A Moon for the Misbegotten review
Design outshines performances in Eugene O’Neill’s swansong
Date Reviewed: March 16th, 2016
A Moon for the Misbegotten
Lyric Theatre, Belfast
Eugene O’Neill’s desolate swansong is a play of two halves and, in Ben Barnes’s stringently edited production for Theatre Royal Waterford, it has a cast of two halves, part Irish, part American. This saga of misbegotten lives unfolds against Joe Vanek’s stylised design concept, inspired by the bleached, other-worldly paintings of the American artist Andrew Wyeth.
The play is set in 1923 in a ramshackle holding in Connecticut, where Irish-American tenant farmer Phil Hogan (a sprightly Mark Lambert) settled and raised a family. Vanek renders the Hogan homestead as a scrubbed, smooth wooden shell, echoing O’Neill’s obsession with respectable outward appearance.
In the first act, Phil, his daughter Josie and their landlord Jim Tyrone curse and caper and carry on as though in a folksy Irish comedy. But each of them is playing a role. Phil’s devilish carousing and rough parenting have lost him his three sons, the youngest of whom, Mike (Cilian Jacob), takes off in the opening scene. Tough, outwardly promiscuous Josie (Kate Forbes) chooses to remain at home, implying that there is goodness lurking beneath her father’s sozzled exterior and insecure innocence beneath her reputation as the local whore. As a professional actor, Tyrone (Donald Sage Mackay) – a thinly disguised personification of the writer – is well used to putting on a face and conceals his shame for an unforgivable past act with relentless, self-destructive drinking and womanising.

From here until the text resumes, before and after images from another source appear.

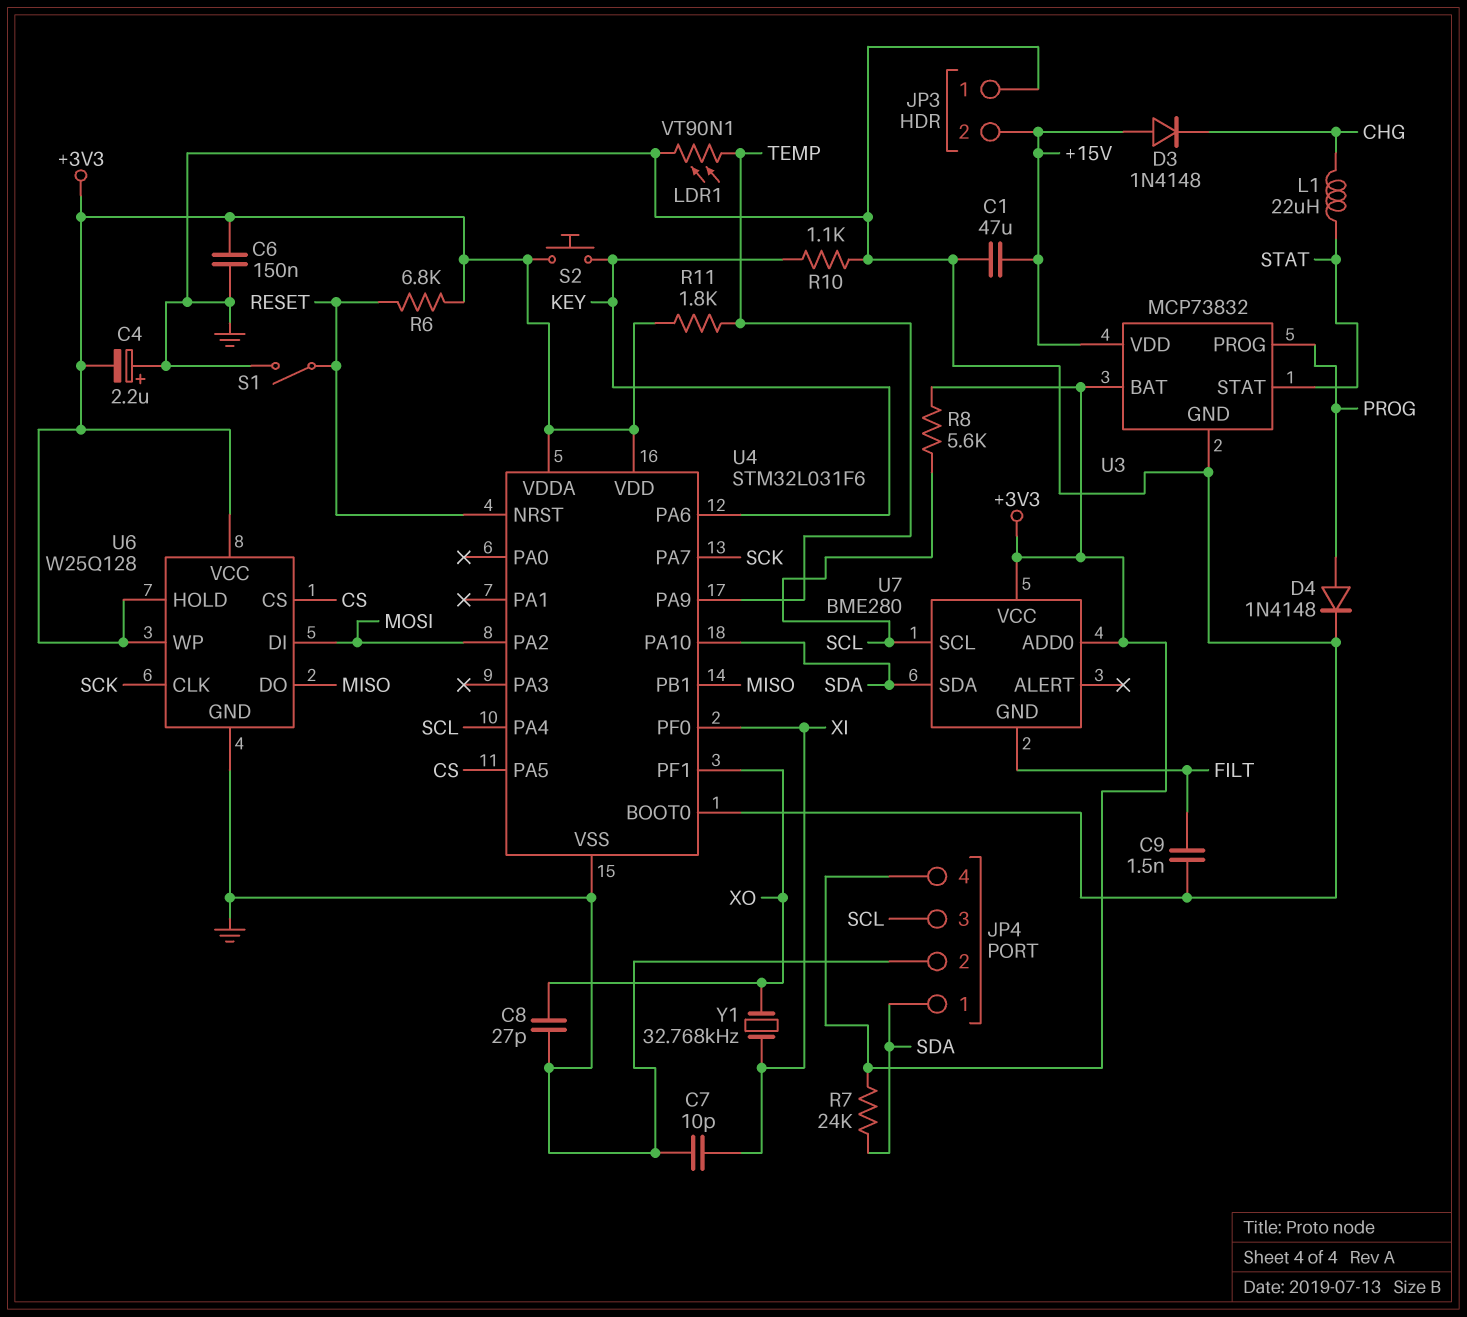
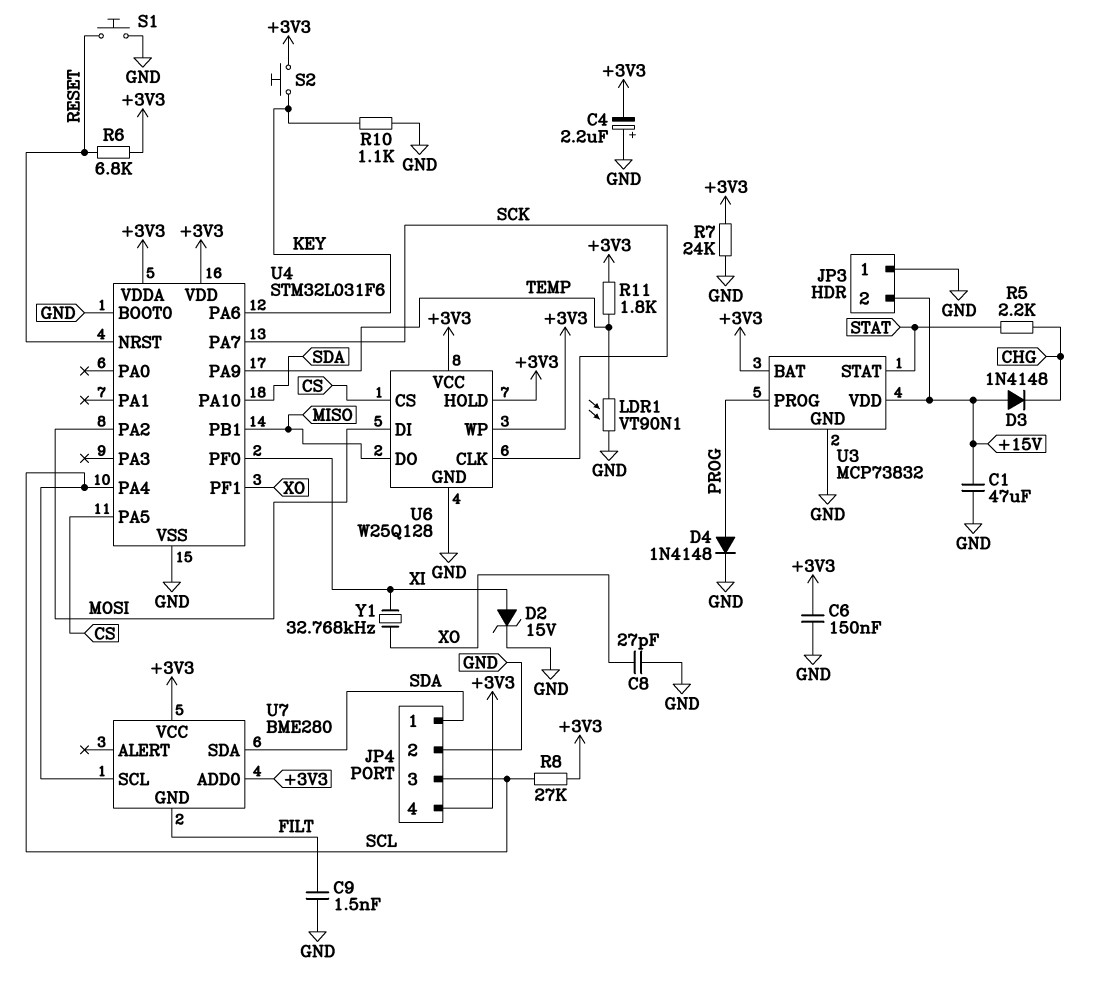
C7: 10pF (GND, XI) -> none
D2: none -> zener 15V (A XI, K GND)
L1: 22uH (CHG, STAT) -> none
R5: none -> 2.2k (CHG, STAT)
R7: 24k (+3V3, SDA) -> 24k (+3V3, GND)
R8: 5.6k (+3V3, SCL) -> 27k (+3V3, SCL)
S1: switch (GND, RESET) -> button (GND, RESET)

Act 1 is marked by an odd sense of awkwardness and unease, with the characters almost appearing to belong to different plays. Michael Quinlan’s wealthy T Stedman Harder sails close to caricature, stiff backed, boggle eyed, resplendent in jodhpurs and polished boots. But as the moon rises on Josie and Jim’s choreographed assignation, the cloak of pretence disintegrates and the performances bed in.
Forbes transforms Josie from raunchy broad into handsome earth mother, cradling Mackay’s pale, needy Tyrone in the comfort of her ample breasts. When dawn breaks, Ann G Wrightson’s gentle lighting bathes this Pieta in a golden glow, with Tyrone sleeping the sleep of the dead and Josie destined to a celibate future. Behind them, the wooden walls part to reveal a mythical interior, at once a grotto and a womb. There are no happy endings, only the bleak spectre of three troubled souls eternally condemned to raw, unfulfilled resignation.